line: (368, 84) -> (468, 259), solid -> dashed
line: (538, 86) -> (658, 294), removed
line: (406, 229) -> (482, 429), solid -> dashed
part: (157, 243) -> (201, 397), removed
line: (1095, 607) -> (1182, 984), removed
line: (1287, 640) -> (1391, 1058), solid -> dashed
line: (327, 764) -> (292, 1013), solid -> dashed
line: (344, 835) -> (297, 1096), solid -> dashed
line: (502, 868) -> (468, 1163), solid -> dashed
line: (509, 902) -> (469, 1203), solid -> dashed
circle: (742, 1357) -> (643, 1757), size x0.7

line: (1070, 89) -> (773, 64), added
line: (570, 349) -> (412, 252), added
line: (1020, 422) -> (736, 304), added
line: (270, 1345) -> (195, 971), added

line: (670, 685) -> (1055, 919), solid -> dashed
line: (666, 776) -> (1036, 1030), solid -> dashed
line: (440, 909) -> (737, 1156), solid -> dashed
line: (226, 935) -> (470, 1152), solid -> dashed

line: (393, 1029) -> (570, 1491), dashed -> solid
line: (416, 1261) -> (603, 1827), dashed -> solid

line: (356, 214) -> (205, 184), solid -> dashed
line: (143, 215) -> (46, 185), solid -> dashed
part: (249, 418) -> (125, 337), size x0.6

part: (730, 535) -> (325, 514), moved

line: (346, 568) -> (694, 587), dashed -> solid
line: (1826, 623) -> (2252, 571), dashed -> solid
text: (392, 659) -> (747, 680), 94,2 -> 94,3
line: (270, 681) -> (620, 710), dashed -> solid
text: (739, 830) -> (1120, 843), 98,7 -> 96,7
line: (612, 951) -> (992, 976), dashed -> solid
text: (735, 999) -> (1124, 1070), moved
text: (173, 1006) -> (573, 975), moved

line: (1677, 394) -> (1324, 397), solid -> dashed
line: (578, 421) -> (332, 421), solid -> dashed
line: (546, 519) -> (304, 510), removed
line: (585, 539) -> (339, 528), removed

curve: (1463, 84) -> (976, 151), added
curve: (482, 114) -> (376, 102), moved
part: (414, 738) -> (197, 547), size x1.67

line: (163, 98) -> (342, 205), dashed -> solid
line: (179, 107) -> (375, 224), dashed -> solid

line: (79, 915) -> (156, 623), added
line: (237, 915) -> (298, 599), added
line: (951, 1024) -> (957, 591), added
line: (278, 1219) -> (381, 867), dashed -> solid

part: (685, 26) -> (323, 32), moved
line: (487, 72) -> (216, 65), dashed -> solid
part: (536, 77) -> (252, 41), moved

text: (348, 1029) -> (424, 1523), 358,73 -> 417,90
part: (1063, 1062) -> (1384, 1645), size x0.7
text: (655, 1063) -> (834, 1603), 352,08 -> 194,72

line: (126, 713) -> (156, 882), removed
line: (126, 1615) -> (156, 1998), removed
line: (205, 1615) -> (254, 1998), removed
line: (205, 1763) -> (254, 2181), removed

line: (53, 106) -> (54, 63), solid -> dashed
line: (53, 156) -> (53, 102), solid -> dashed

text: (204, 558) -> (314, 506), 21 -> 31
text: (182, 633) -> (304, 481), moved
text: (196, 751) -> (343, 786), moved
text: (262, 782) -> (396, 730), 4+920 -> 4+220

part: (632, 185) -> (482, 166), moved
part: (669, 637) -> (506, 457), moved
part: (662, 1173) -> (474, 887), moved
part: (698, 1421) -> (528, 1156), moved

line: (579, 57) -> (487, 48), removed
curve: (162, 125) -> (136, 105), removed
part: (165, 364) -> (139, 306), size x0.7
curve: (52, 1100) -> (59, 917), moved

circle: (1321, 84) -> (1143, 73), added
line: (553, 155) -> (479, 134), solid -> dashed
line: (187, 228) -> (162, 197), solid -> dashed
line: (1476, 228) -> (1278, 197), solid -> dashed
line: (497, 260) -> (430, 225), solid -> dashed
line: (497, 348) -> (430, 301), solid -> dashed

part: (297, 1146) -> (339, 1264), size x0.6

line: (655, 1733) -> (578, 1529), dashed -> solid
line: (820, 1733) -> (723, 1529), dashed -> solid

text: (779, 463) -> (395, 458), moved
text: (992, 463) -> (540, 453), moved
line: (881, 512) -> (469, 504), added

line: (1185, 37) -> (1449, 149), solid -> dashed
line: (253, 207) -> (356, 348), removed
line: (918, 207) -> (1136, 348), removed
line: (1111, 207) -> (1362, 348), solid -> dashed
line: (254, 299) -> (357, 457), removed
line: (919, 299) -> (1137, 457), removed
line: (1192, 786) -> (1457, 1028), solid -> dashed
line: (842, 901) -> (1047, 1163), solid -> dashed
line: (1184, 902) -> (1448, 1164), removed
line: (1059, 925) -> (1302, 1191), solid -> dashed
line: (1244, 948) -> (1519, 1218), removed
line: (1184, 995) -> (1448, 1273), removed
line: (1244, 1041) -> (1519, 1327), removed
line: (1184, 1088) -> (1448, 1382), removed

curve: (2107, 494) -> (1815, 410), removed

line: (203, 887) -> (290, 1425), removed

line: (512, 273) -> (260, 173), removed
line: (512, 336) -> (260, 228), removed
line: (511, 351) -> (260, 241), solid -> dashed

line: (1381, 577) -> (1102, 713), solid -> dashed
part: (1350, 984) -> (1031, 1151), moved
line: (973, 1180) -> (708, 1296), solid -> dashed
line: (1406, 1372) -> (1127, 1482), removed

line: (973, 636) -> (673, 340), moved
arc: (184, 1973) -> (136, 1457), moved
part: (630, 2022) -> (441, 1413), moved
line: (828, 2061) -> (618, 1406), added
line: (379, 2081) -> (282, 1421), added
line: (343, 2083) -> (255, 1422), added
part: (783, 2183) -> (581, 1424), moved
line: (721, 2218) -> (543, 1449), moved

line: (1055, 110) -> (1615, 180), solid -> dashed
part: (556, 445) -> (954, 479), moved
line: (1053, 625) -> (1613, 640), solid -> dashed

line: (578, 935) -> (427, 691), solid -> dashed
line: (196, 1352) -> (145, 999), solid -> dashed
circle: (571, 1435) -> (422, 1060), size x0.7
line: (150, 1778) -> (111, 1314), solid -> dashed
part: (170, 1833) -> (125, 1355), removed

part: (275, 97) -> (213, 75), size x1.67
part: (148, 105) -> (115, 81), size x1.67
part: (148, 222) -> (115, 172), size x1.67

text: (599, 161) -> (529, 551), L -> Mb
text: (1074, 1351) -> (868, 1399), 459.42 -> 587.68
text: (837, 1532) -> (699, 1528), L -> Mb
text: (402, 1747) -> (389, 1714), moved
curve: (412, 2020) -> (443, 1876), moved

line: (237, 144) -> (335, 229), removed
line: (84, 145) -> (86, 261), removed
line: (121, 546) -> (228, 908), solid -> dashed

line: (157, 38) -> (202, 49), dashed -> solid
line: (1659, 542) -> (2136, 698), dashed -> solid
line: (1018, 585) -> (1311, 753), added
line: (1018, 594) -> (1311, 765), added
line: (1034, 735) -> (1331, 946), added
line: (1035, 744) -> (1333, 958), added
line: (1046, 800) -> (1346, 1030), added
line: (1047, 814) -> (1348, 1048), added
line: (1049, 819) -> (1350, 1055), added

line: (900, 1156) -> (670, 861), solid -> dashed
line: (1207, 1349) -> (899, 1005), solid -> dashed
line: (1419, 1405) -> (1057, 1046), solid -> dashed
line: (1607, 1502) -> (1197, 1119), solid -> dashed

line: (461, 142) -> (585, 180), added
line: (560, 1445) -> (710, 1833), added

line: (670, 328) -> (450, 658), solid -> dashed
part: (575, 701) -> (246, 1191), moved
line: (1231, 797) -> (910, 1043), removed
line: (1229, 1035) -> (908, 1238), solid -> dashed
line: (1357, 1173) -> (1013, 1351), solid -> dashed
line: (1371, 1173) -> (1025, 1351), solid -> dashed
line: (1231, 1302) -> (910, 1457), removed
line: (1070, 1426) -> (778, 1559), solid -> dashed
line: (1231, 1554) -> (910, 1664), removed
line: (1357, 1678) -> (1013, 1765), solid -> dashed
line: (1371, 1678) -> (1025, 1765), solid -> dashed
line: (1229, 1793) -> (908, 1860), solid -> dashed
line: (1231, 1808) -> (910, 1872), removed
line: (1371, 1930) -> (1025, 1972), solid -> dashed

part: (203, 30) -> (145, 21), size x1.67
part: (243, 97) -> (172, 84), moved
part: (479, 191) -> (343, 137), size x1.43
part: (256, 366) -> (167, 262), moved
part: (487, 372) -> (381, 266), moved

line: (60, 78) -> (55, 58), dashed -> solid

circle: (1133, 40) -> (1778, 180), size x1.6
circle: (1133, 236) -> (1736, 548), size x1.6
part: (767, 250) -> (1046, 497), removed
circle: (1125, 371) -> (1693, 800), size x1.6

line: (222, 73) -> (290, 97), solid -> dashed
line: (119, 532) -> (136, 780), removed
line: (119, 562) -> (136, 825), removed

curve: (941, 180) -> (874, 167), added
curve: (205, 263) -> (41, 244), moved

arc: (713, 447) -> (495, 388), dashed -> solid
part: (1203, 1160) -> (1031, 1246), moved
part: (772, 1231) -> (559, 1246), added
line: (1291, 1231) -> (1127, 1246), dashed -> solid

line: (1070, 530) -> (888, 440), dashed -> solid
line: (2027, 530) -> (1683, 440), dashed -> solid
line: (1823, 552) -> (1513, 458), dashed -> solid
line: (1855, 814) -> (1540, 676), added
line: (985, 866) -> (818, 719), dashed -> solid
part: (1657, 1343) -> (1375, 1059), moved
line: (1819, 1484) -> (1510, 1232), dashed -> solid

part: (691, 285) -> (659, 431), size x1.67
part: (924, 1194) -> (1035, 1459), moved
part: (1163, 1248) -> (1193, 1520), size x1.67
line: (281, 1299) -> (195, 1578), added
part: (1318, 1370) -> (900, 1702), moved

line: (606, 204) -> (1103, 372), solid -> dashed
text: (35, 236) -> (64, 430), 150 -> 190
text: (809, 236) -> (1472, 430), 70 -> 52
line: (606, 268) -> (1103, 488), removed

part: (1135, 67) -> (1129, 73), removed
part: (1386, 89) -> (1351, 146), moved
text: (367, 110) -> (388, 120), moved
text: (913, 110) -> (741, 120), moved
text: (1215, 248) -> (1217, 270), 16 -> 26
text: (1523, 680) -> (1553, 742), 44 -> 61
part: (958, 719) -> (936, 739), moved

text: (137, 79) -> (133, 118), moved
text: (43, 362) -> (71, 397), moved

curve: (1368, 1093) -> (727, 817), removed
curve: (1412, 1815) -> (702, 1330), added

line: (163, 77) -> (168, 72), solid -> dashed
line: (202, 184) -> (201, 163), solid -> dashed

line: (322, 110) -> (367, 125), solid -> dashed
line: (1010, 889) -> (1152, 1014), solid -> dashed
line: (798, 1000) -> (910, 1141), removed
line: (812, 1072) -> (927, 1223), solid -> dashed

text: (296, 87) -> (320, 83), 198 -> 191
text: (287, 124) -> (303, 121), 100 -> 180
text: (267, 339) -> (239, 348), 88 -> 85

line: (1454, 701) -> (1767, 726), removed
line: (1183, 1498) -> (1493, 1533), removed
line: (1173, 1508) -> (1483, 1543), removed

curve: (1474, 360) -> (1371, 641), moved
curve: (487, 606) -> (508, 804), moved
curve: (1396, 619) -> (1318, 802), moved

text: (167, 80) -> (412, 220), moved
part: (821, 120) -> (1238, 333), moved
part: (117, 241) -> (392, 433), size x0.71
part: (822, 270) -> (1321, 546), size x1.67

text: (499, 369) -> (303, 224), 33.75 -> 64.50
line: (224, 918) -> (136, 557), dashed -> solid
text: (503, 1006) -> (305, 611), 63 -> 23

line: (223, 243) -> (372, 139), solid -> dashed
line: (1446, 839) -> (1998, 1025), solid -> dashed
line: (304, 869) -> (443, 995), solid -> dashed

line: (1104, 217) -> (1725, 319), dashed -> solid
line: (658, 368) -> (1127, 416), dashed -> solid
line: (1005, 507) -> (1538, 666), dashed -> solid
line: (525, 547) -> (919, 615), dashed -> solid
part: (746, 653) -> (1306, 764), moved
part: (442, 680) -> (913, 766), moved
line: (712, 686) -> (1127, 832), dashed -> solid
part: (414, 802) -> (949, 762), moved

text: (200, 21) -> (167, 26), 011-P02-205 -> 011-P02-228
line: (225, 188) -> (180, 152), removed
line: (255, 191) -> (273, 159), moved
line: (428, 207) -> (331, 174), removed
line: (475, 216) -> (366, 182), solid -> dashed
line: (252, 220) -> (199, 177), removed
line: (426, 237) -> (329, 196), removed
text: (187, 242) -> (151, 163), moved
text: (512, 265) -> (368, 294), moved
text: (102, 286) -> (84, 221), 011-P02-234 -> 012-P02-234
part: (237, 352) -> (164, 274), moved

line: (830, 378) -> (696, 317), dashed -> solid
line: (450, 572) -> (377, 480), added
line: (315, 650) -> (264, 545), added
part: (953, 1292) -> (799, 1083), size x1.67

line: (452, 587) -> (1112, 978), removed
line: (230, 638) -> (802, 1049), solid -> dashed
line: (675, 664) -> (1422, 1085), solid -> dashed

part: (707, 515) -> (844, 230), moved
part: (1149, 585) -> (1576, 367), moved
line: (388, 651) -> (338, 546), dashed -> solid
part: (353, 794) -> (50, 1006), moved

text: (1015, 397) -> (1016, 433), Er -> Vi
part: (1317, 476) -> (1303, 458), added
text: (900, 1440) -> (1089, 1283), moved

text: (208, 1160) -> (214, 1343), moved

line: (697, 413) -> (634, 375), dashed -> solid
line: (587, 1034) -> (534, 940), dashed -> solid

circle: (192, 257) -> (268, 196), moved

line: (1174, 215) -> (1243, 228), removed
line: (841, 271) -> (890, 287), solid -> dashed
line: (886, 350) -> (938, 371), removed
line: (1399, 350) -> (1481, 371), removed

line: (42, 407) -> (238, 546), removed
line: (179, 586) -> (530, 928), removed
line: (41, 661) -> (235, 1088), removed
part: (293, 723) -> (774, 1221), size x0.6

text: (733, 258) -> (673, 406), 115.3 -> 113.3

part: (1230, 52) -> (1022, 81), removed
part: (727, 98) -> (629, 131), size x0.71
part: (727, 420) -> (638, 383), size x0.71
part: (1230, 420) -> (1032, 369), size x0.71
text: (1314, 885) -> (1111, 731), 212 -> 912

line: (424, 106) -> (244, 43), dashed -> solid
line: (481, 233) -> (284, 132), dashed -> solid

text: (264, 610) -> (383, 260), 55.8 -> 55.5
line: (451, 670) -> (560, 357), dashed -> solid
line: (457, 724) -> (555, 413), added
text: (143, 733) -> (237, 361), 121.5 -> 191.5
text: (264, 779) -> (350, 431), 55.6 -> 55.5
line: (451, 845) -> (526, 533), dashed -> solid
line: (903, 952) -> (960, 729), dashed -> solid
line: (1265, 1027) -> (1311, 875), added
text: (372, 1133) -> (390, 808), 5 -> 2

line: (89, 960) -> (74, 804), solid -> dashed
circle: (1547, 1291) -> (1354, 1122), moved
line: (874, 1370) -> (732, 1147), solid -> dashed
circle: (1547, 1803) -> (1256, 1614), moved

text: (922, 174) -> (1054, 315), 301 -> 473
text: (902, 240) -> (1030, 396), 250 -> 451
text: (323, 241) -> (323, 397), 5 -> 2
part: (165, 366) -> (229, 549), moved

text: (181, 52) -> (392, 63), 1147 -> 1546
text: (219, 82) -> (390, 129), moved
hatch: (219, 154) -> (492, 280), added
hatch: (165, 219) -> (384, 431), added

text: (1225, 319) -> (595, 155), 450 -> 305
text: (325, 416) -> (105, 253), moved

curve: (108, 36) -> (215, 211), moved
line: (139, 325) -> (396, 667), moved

Exercise goal. Could you output, exactly and with nothing else, the lines from the start of the records through the line containing "line: (416, 1261)"?

Answer to this problem.
line: (368, 84) -> (468, 259), solid -> dashed
line: (538, 86) -> (658, 294), removed
line: (406, 229) -> (482, 429), solid -> dashed
part: (157, 243) -> (201, 397), removed
line: (1095, 607) -> (1182, 984), removed
line: (1287, 640) -> (1391, 1058), solid -> dashed
line: (327, 764) -> (292, 1013), solid -> dashed
line: (344, 835) -> (297, 1096), solid -> dashed
line: (502, 868) -> (468, 1163), solid -> dashed
line: (509, 902) -> (469, 1203), solid -> dashed
circle: (742, 1357) -> (643, 1757), size x0.7

line: (1070, 89) -> (773, 64), added
line: (570, 349) -> (412, 252), added
line: (1020, 422) -> (736, 304), added
line: (270, 1345) -> (195, 971), added

line: (670, 685) -> (1055, 919), solid -> dashed
line: (666, 776) -> (1036, 1030), solid -> dashed
line: (440, 909) -> (737, 1156), solid -> dashed
line: (226, 935) -> (470, 1152), solid -> dashed

line: (393, 1029) -> (570, 1491), dashed -> solid
line: (416, 1261) -> (603, 1827), dashed -> solid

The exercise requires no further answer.